Now, note that if we evaluate \(\{(x_1 + \ldots + x_n)^i\}_K\) at \(x_1 = \ldots = x_n = 1\), we get a number that represents the number of draws that result in incomplete collections. Further, \(\frac{\{(x_1 + \ldots + x_n)^i\}_K}{n^i}\) evaluated at all 1’s is just the probability that we fail to complete \(K\) collections in \(i\) draws, or \(p_i\). This takes us a step forward in our expectation calculation.
\[\begin{align*} E_K[T] &= \sum_{i = 0}^\infty p_i \\ &= \sum_{i = 0}^\infty \frac{\{(x_1 + \ldots + x_n)^i\}_K}{n^i} \end{align*}\]
But finding a way to evaluate the summand is not immediately obvious. To do this, we must find something we do know that looks similar to the above form, namely the exponential Power Series. As a reminder, the exponential power series is:
\[\begin{align*} e^x &= \sum_{i = 0}^\infty \frac{x^i}{i!} \end{align*}\]
This is the one-variable case, but to match the form of our previous work, we can use the generalized form which looks like:
\[\begin{align*} e^{x_1 + \ldots + x_n} &= \sum_{i = 0}^\infty \frac{(x_1 + \ldots + x_n)^i}{i!} \end{align*}\]
We’re getting closer, but we still need to encapsulate the polynomial in the \(\{\cdot\}_K\) operator. To do this requires a little leap of faith. Using exponent rules and the single-variable exponential power series, we can equivalently find that:
\[\begin{align*} e^{x_1 + \ldots + x_n} &= e^{x_1}\cdots e^{x_n} \\ &= \bigg( 1 + x_1 + \frac{x_1^2}{2!} + \ldots \bigg) \cdots \bigg( 1 + x_n + \frac{x_n^2}{2!} + \ldots \bigg) \end{align*}\]
What we can gleam from this is that in this polynomial expansion, you are picking how many coupons were drawn of each type, instead of fixing a number of draws \(i\) like we did previously.

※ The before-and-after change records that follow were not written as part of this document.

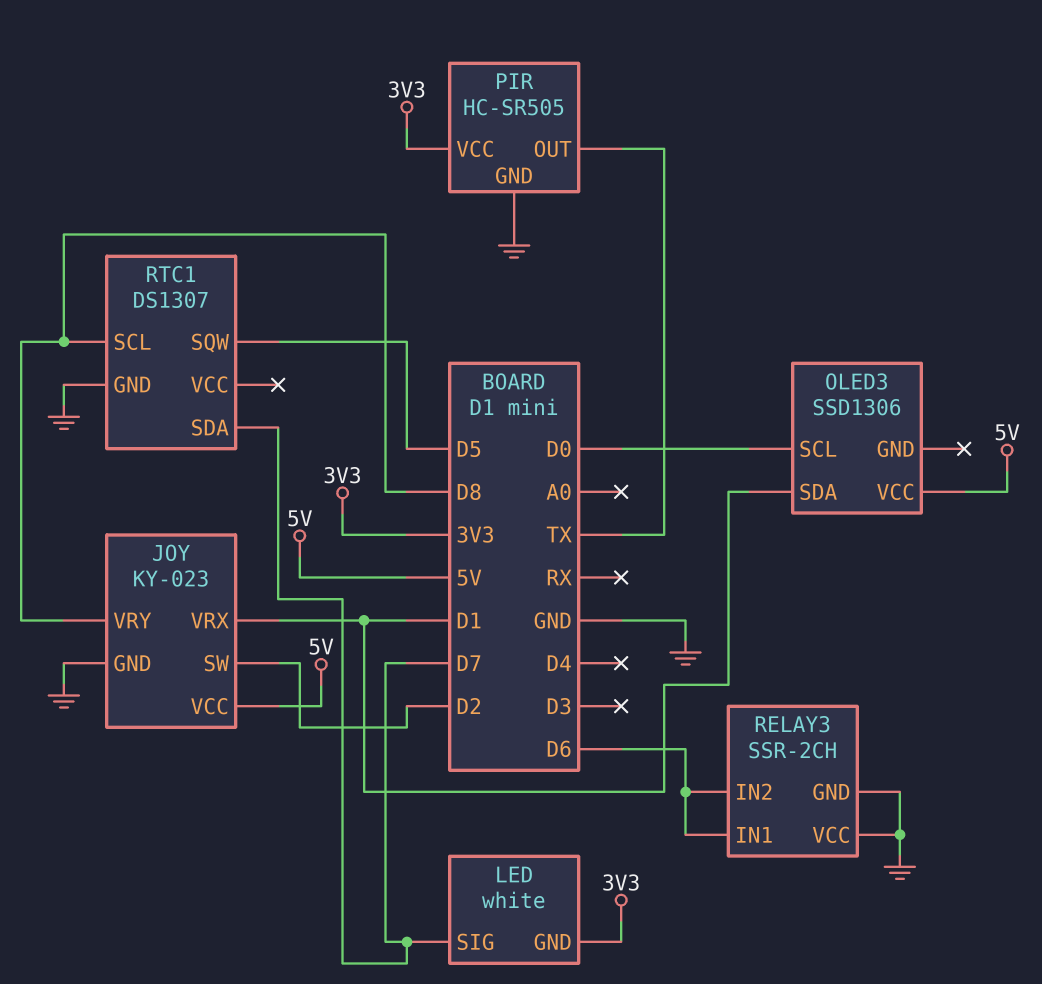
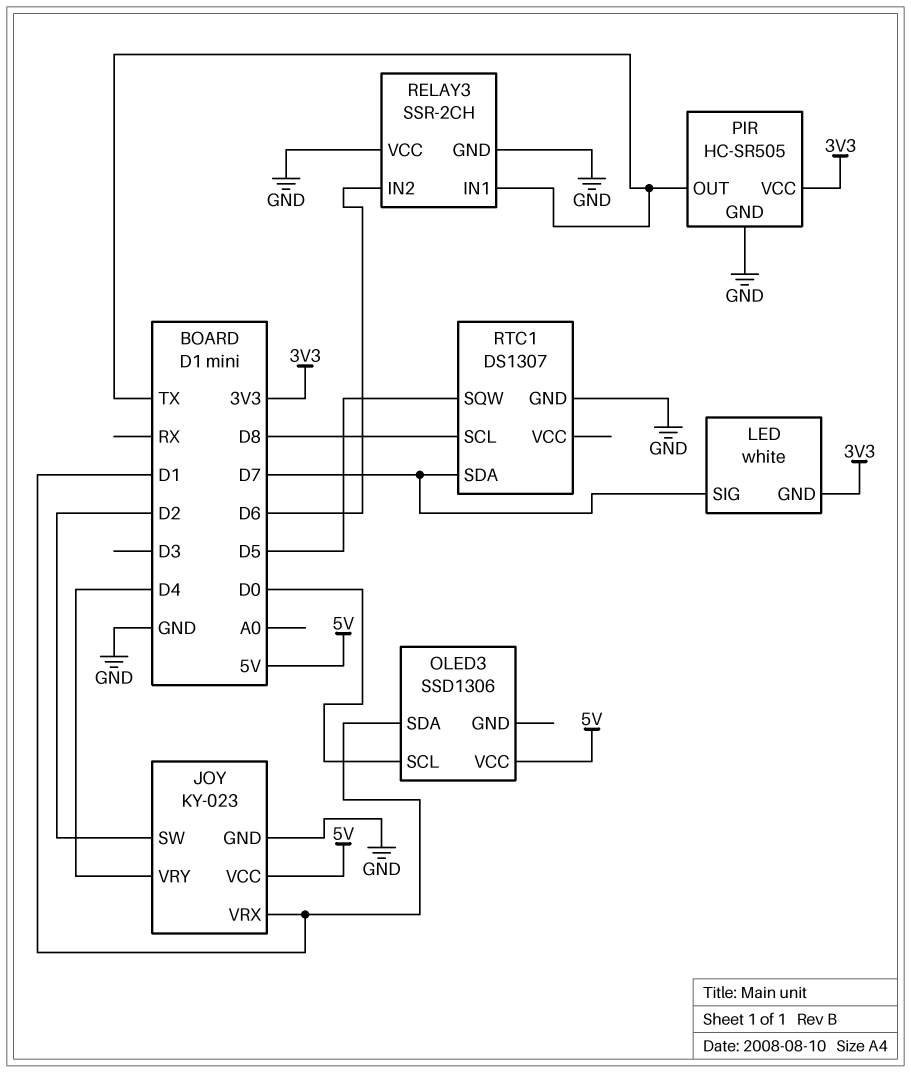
JOY pin VRY: D8 -> D4
RELAY3 pin IN1: D6 -> TX

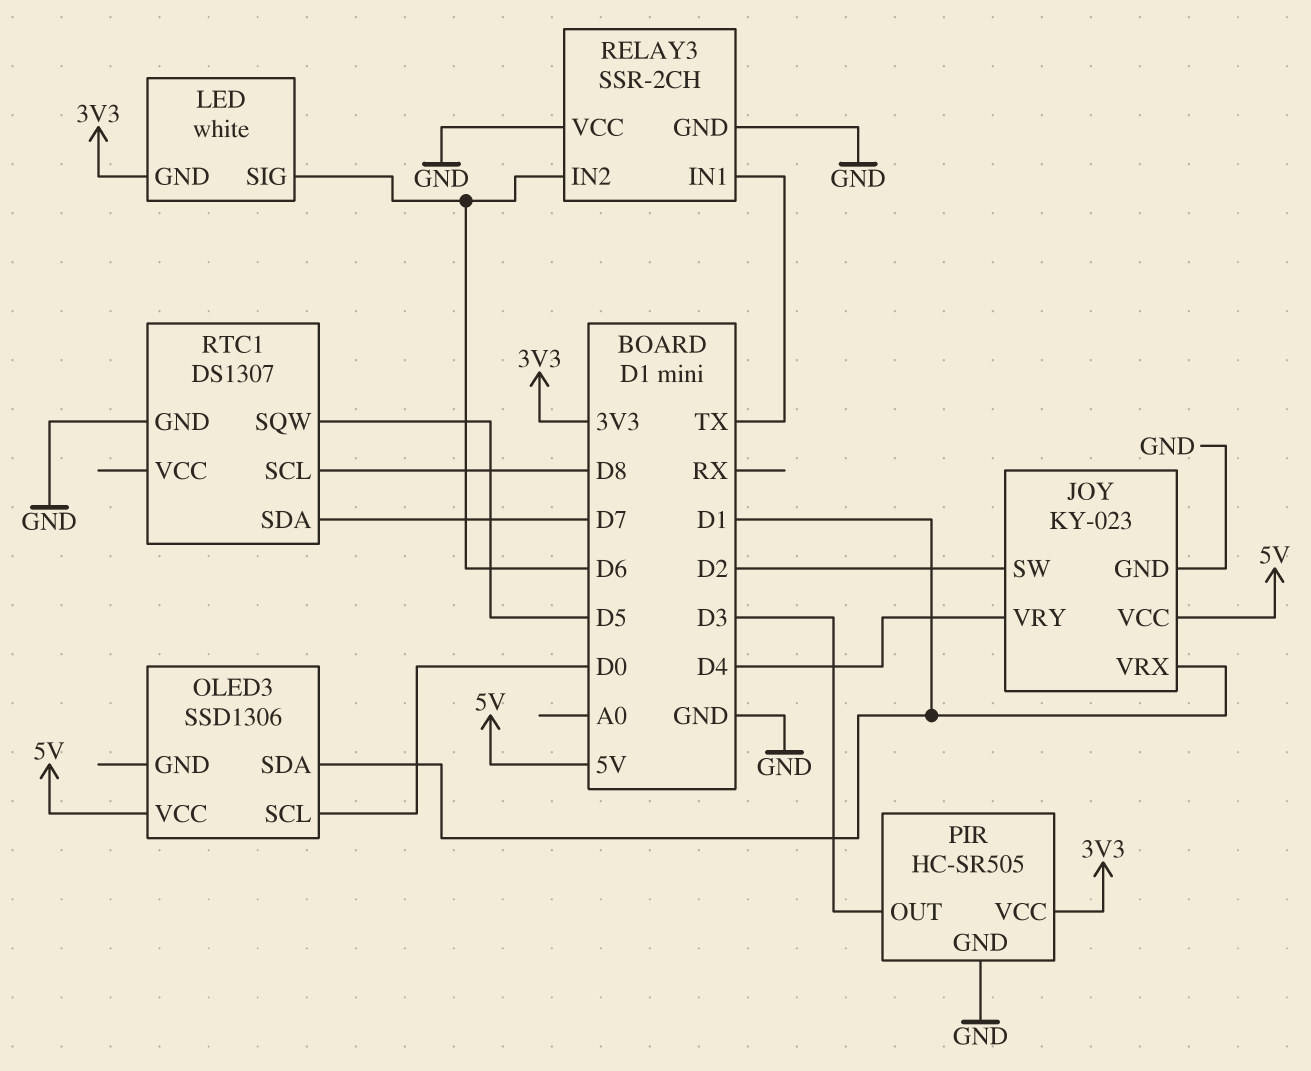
LED pin SIG: D7 -> D6
PIR pin OUT: TX -> D3

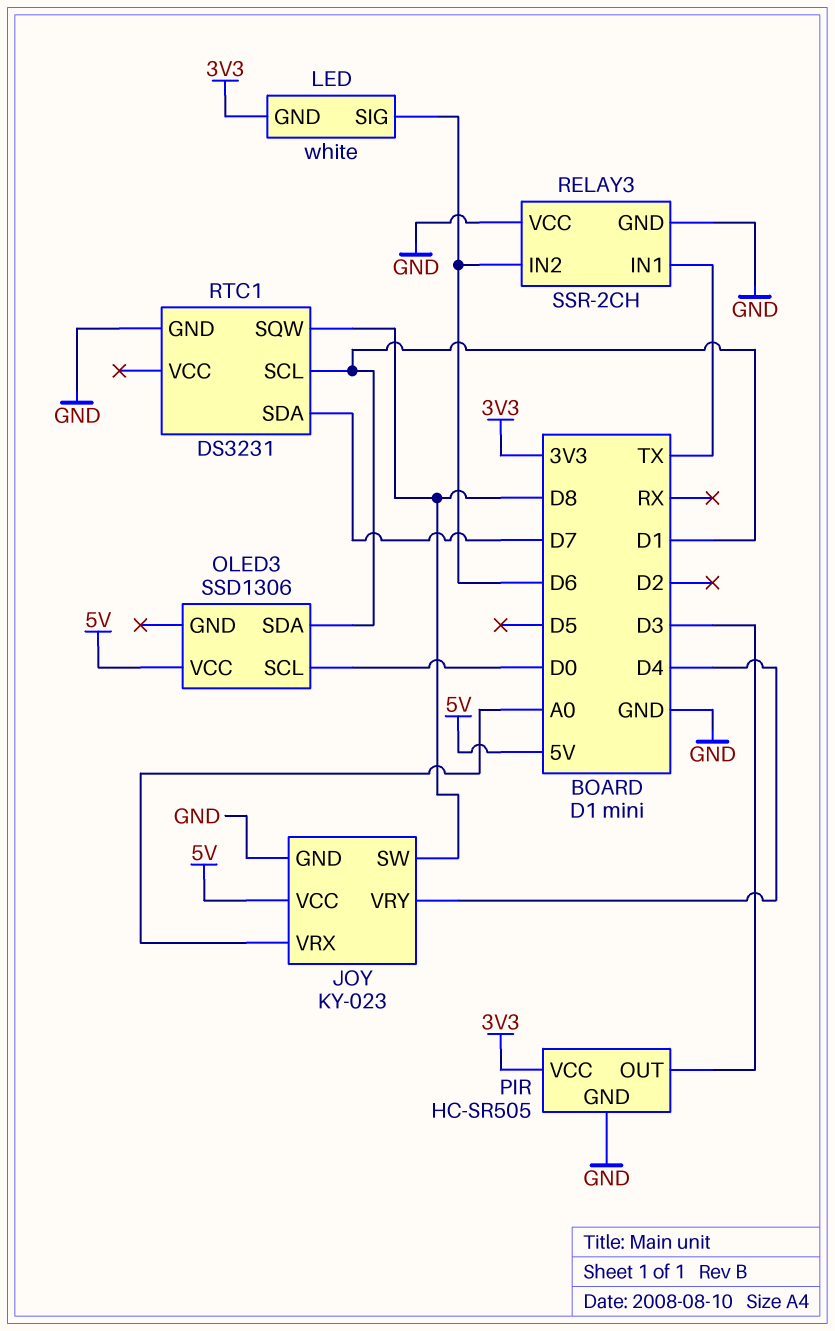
JOY pin SW: D2 -> D8
JOY pin VRX: D1 -> A0
RTC1: DS1307 -> DS3231
RTC1 pin SCL: D8 -> D1
RTC1 pin SQW: D5 -> D8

If we ignore the coefficients for now and just focus on the \(x_j\)’s, we can see how for any possible combination of coupons you can think of, there is a way to get that combination by picking the correct term in each of the \(n\) power series expansions.
Thinking in the same vein, we can represent all the successful ways of achieving \(K\) complete sets by only including part of the taylor series expansions for each of the \(e^{x_j}\) terms. The part of the taylor series expansions that yield all the complete collections is:
\[\begin{align*} \bigg( \frac{x_1^K}{K!} + \frac{x_1^{K+1}}{(K+1)!} + \ldots \bigg) \cdots \bigg( \frac{x_n^K}{K!} + \frac{x_n^{K+1}}{(K+1)!} + \ldots \bigg) \end{align*}\]
Whichever term you pick from each expansion, the exponent will always be at least \(K\), which means each term represents a different way to complete \(K\) sets of coupons. Since \(p_i\) represents the probability of failure, we want to get rid of these terms that represent successes. Doing just that and simplifying a little leaves us with:
\[\begin{align*} F &= e^{x_1 + \ldots + x_n} - \bigg( \frac{x_1^K}{K!} + \frac{x_1^{K+1}}{(K+1)!} + \ldots \bigg) \cdots \bigg( \frac{x_n^K}{K!} + \frac{x_n^{K+1}}{(K+1)!} + \ldots \bigg) \\ &= e^{x_1 + \ldots + x_n} - \bigg(e^{x_1} - S_K(x_1) \bigg) \cdots \bigg(e^{x_n} - S_K(x_n) \bigg) \end{align*}\]
where
\[\begin{align*} S_K(t) &= \sum_{i = 0}^{K - 1} \frac{t^i}{i!} \end{align*}\]
And by the discussion above that interpreted the subtraction of the product of the different power series expansions as removing all the scenarios that resulted in success, we claim that this expression is equal to:
\[\begin{align*} F &= \sum_{i = 0}^\infty \frac{\{(x_1 + \ldots + x_n)^i \}_K}{i!} \end{align*}\]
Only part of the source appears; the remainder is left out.